What you will do – Provide a verbatim copy of all the records below, leaving the images out.

Records provided –

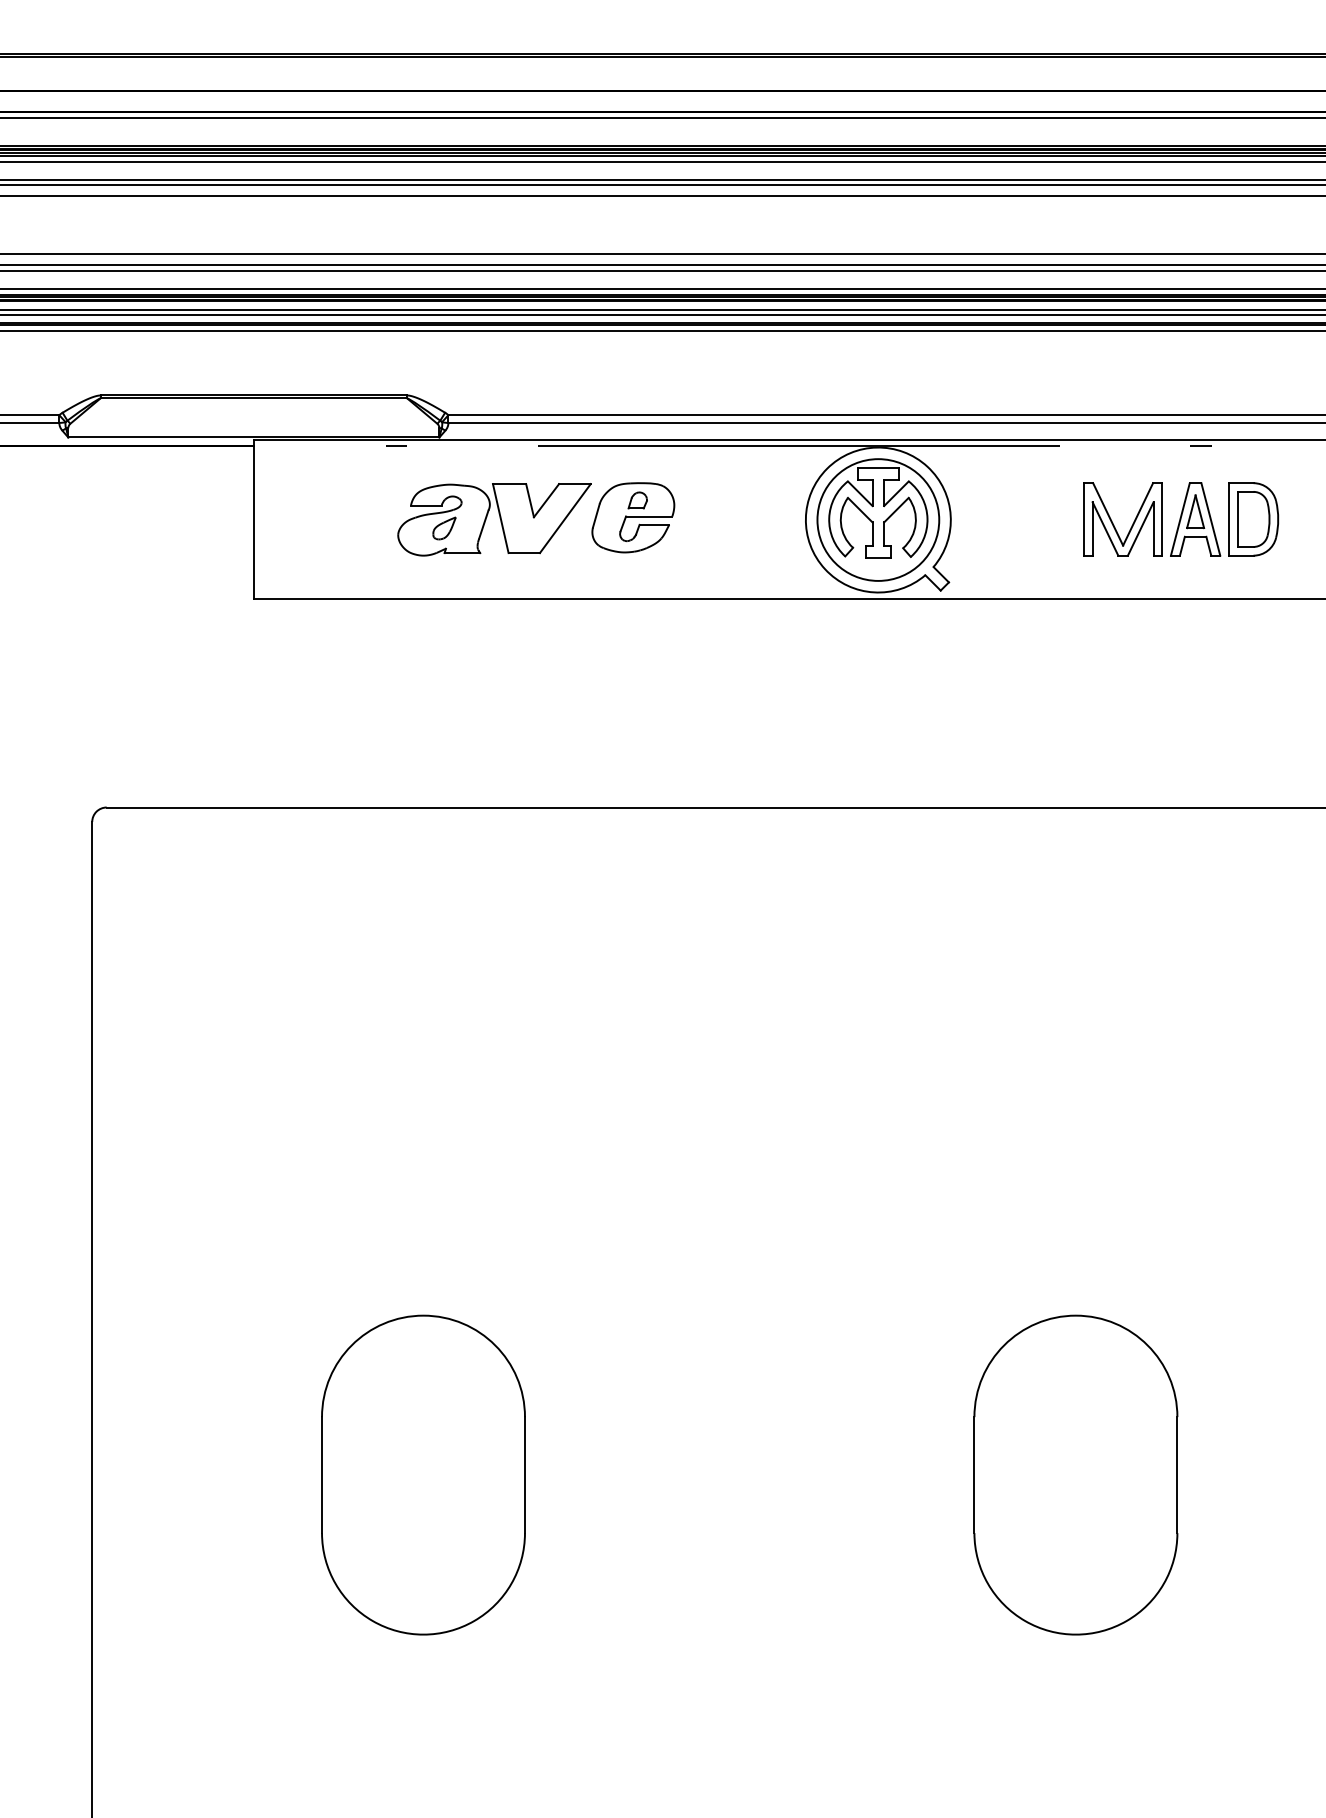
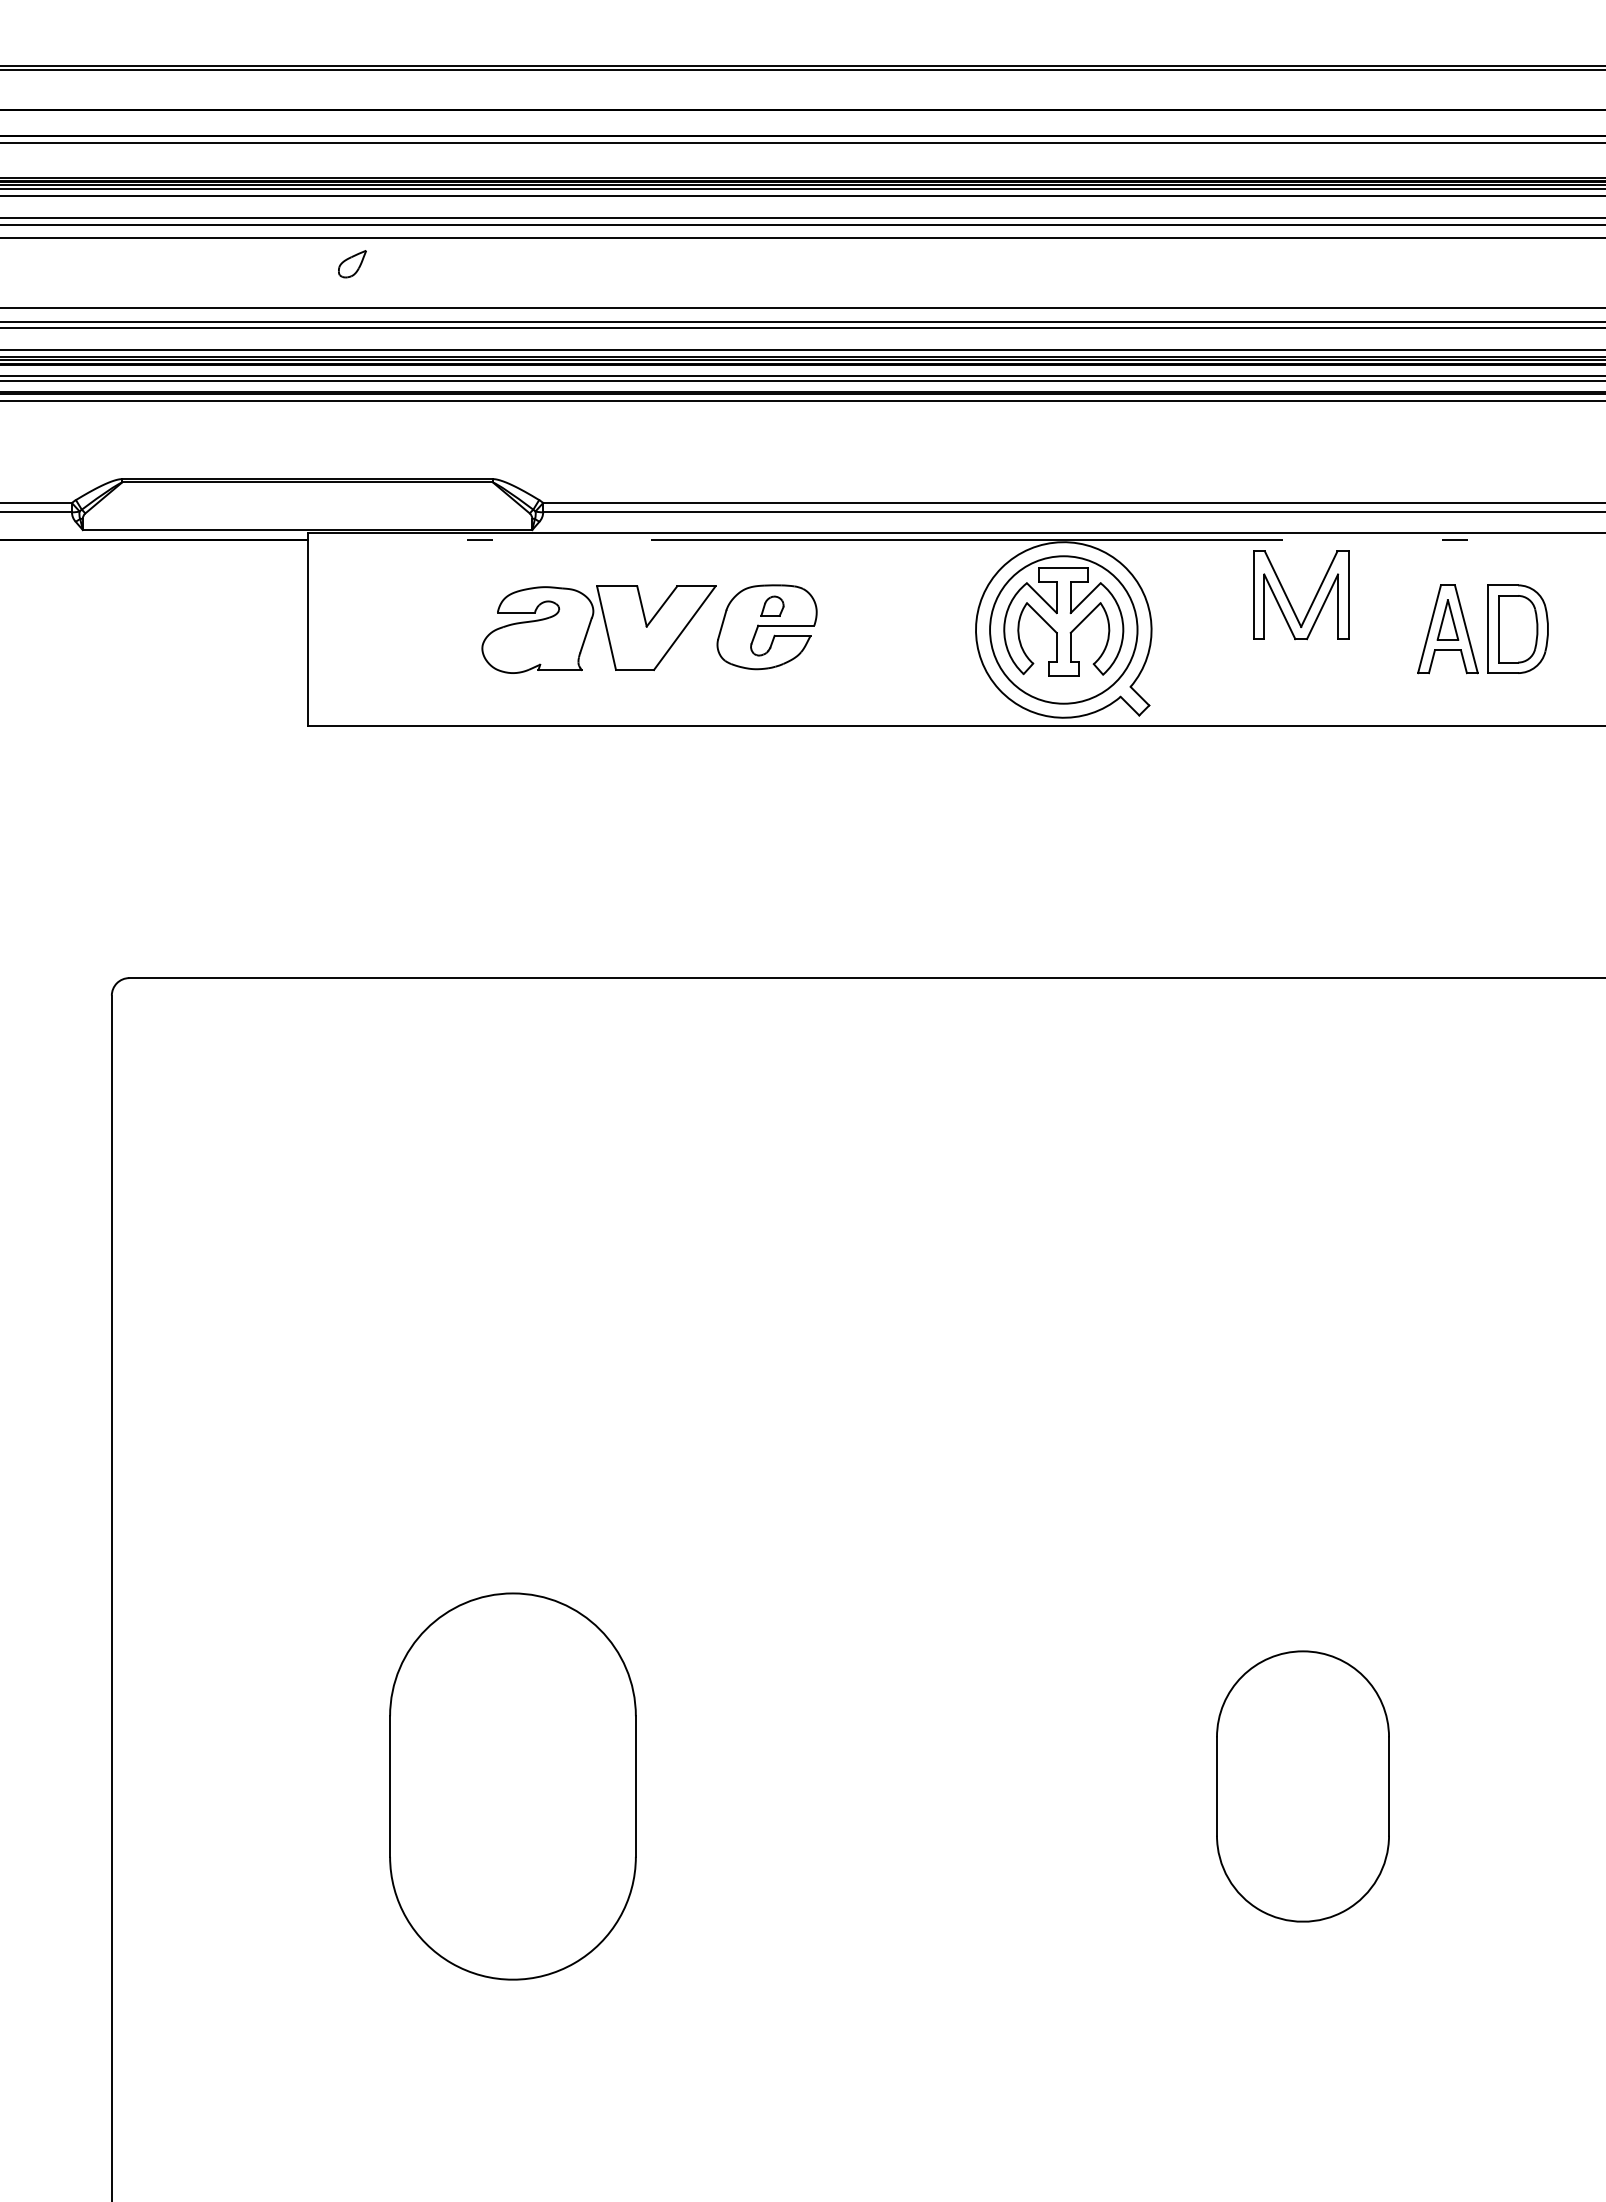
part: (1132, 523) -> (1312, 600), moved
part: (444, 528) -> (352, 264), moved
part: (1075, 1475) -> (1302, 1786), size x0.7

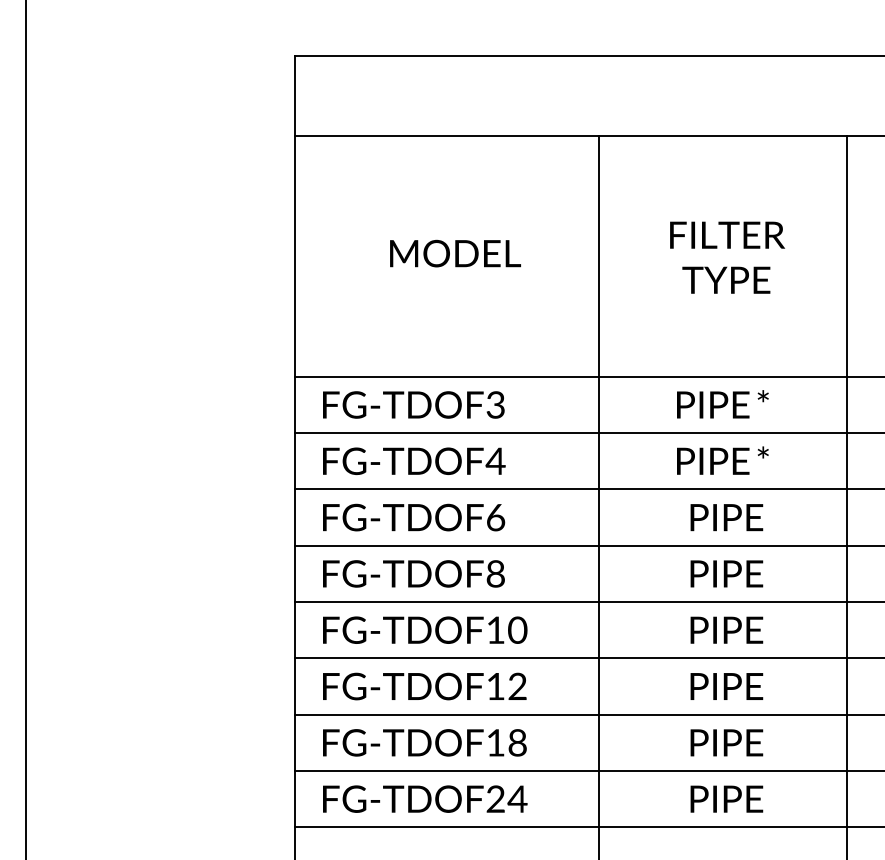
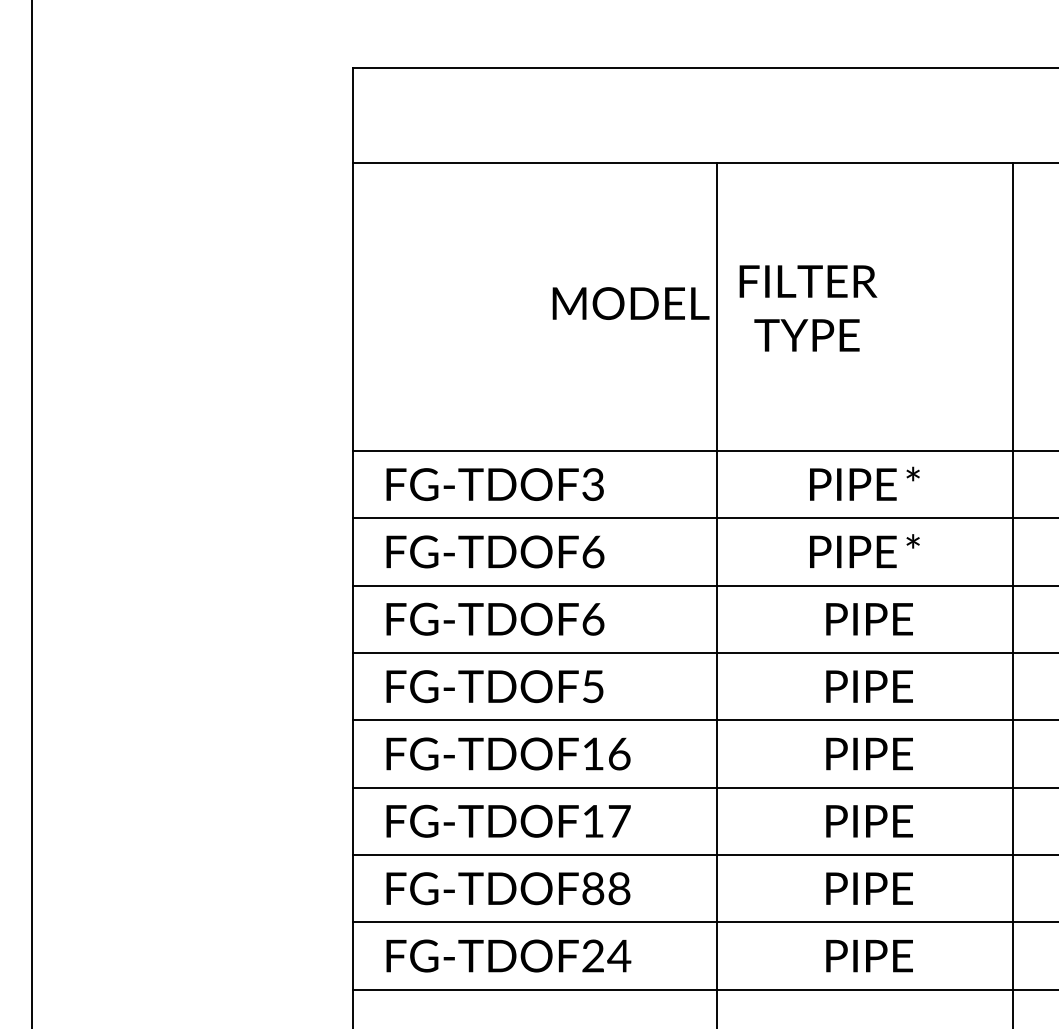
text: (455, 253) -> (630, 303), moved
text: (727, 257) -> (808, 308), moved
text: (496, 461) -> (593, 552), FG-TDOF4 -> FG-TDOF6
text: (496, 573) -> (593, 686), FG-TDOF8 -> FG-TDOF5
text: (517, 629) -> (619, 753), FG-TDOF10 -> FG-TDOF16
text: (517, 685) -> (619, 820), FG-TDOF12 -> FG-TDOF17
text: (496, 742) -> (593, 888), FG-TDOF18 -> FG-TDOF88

Expected output –
part: (1132, 523) -> (1312, 600), moved
part: (444, 528) -> (352, 264), moved
part: (1075, 1475) -> (1302, 1786), size x0.7

text: (455, 253) -> (630, 303), moved
text: (727, 257) -> (808, 308), moved
text: (496, 461) -> (593, 552), FG-TDOF4 -> FG-TDOF6
text: (496, 573) -> (593, 686), FG-TDOF8 -> FG-TDOF5
text: (517, 629) -> (619, 753), FG-TDOF10 -> FG-TDOF16
text: (517, 685) -> (619, 820), FG-TDOF12 -> FG-TDOF17
text: (496, 742) -> (593, 888), FG-TDOF18 -> FG-TDOF88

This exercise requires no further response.